The austerity demands, in order for a sovereign nation to pay back its debt to mostly big banks that lent money recklessly in the leadup to the financial crisis, make no sense at all. If you impose austerity, you clamp down on the economy. If you clamp down on the economy, the poor and near-poor who are already struggling will struggle even more. Unemployment will increase. Desperation will set in and crime or revolution will follow. The 1% at the top do okay at least for a while–after all, they’ve been hogging all the good stuff for a decade at least, and many of them (if the scofflaw wealthy in this country are any guide) will have sequestered funds away in hidden offshore bank accounts to bide them through the rough times or even support them if they expatriate to avoid the mayhem. When austerity measures include privatization of public assets, that same top 1% is able to acquire very valuable assets for a song and then charge “rentier” rewards for the public to use their own assets.

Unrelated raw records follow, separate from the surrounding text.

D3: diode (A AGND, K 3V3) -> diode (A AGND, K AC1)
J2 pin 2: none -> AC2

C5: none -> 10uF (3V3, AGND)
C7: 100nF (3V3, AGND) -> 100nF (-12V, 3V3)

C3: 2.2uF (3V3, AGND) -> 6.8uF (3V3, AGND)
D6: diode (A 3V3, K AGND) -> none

That’s the story that Auerbach tells for Greece, as he wonders why they don’t just get the hell out of the Euro zone and go back to their own currency. They probably will default anyway. But they will have paid a high price for trying to avoid default–the huge cut in wages, increase in unemployment and suffering going on now, and the privatization of even more of their public goods. Greece plans to sell six national companies–energy companies and refineries are included. The banks must be shitting in their pants in excitement.
originally published at ataxingmatter
“The austerity demands, in order for a sovereign nation to pay back its debt to mostly big banks that lent money recklessly in the leadup to the financial crisis, make no sense at all.”

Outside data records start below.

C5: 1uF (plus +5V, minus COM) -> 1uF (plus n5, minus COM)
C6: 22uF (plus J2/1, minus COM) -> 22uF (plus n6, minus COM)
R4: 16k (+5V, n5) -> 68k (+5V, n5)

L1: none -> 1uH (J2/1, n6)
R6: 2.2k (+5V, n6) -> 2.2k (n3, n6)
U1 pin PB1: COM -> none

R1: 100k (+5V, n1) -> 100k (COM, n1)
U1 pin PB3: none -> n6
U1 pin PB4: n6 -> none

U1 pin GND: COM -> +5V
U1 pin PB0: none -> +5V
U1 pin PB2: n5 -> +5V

It would help, just a little bit, if before commenting you at least tried to work out what was happening.
Those “big banks” are all signing up to take 70% losses on the loans they made. They know the place is screwed and that when borrowers are screwed then it’s the lenders that get shafted.
The people who will get paid back at 100%? That’s other governments, the ECB and the IMF.
Greece ain’t being screwed to pay back the banks at all.
Linda,
You might also note that Greece has no path forward that is sustainable without austerity. They are in desperate need of German taxpayers to cut them a check to cover their debts. The Germans are rightly tired of sending good money after bad. Now that the gravy train is cut off Greece’s leaders must decide how they are going to survive going forward.
If they want German cash and to stay in the EU, they get told how to operate and loose even more of their soverignty to Brussels. That’s the price they must pay for their governments poor finacial management. No one ‘owes’ the anything.
If they are willing to default and leave the EU, bringing back the dracma, that’s there other choice. The pain will be great here as the dracma will start off basically worthless compared to the Euro. But this will allow them to revive their tourist trade and what exports they can put togther (agriculture I believe). But this will also require a huge cut in their government and an increase of taxes since no one will be lending them money anytime soon.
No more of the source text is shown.